Ginette Petitpas Taylor said in an interview Wednesday the task force will provide information on barriers that may prevent people suffering with persistent pain from receiving the treatment they need.

“This is the first step in addressing the issue of chronic pain in this country,” she said, adding the eight members will consult with governments and advocacy groups around the country and provide an initial report in June, followed by two more over the next couple of years.

Petitpas Taylor made the announcement in Toronto at the 40th annual scientific meeting of the Canadian Pain Society, which has long called for a national pain strategy, especially as the opioid crisis has exacerbated the stigma around prescribing and use of the pain killers.

She said she committed to exploring the creation of a national pain task force after a discussion with patients, clinicians and researchers at a symposium in Toronto last year, when she heard people living with pain often feel their condition is misunderstood and services are inconsistent.

“We have to recognize that Canada’s a big country and we certainly know there’s inconsistent services in provinces and territories so I have to really have a good understanding of what’s available and what’s happening out there,” Petitpas Taylor said.


Ginette Petitpas Taylor, Minister of Health, stands during Question Period in the House of Commons on Parliament Hill in Ottawa on Thursday, Sept. 21, 2017.

Sean Kilpatrick /

The Canadian Press

Advocates for pain patients presented the former Conservative government with a plan in 2012, but Petitpas Taylor said it’s too early to say whether such a plan will be introduced.

Andrew Koster, who suffers from debilitating lower back and knee pain from a type of arthritis called ankylosing spondylitis, said he’s concerned the task force’s work will go nowhere if there’s a change in government in October.

“I’m looking for signs from the government that they’re taking this seriously and it’s not just something to state during an election campaign,” he said. “There has to be definite action.”

Koster, who will have surgery on his left knee next month following an operation on the other one last year, said he can no longer afford to pay $100 a week for acupuncture to deal with daily pain after he voluntarily reduced his opioids over concerns about any long-term consequences.

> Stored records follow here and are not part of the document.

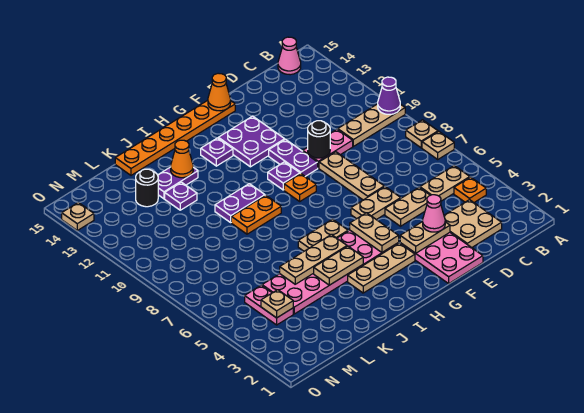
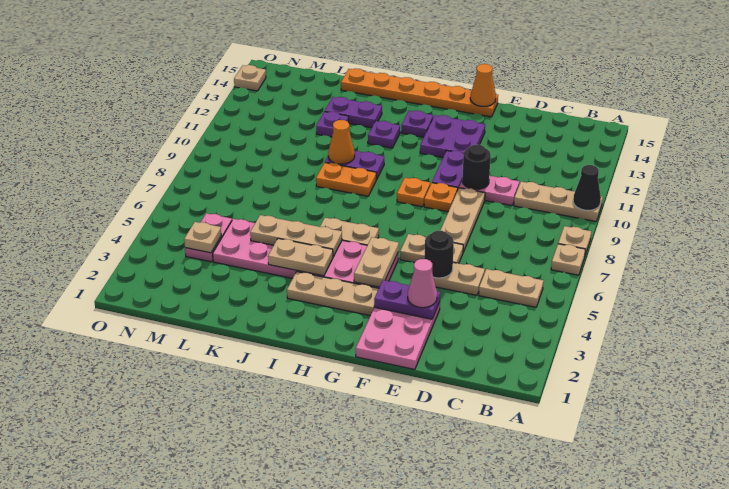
purple cone A10 level 2 -> black cone A10 level 2
orange plate B4 level 1 -> orange plate F9 level 1
pink cone B15 level 1 -> none
tan plate C2:D3 level 1 -> none
tan plate E3:F3 level 2 -> purple plate E3:F3 level 2
purple plate G10 level 1 -> purple plate I12 level 1
orange cone J13 level 2 -> orange cone J10 level 2
black round brick L13 level 1 -> black round brick E5 level 2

“People with chronic pain are often underemployed or unemployed because they simply cannot work and not all of us have extended health benefits and even health benefits run out,” he said from Victoria.

He said it’s crucial for the task force to identify non-drug costs for patients and provinces for services such as physiotherapy, occupational therapy and acupuncture as part of any strategy it may come up with in its final report.

Andrew Koster, who suffers from debilitating lower back and knee pain from a type of arthritis called ankylosing spondylitis, pictured at his home in Victoria in 2018.


Andrew Koster, who suffers from debilitating lower back and knee pain from a type of arthritis called ankylosing spondylitis, pictured at his home in Victoria in 2018.

CHAD HIPOLITO /

CANADIAN PRESS files

Serena Patterson, a 60-year-old psychologist in Comox, has lived with pain associated with fibromyalgia for over half her life and also developed migraines that prevented her from continuing her teaching job at a college.

She said a three-year task force seems excessive, especially because advocacy groups have enough information on health-care gaps and patients wait too long to see specialists.

“I think we know that people are dying in an opioid epidemic and chronic pain patients are high on that list,” Patterson said.

“I would hope that this three years would be building, not more research. What needs to be built is a network of multidisciplinary team programs that are accessible, that are in rural areas as well as urban areas, that provide not only medical support but psychological as well as social support to help people be full participants in their life and in their community.”

Dr. Norman Buckley, scientific director of the Michael G. DeGroote Institute for Pain Research and Care at McMaster University in Hamilton, said hundreds of organizations, patients, clinicians and researchers came together in providing the federal government with the strategy in 2012. There was no action at the time but he said the opioid epidemic has now made that unavoidable.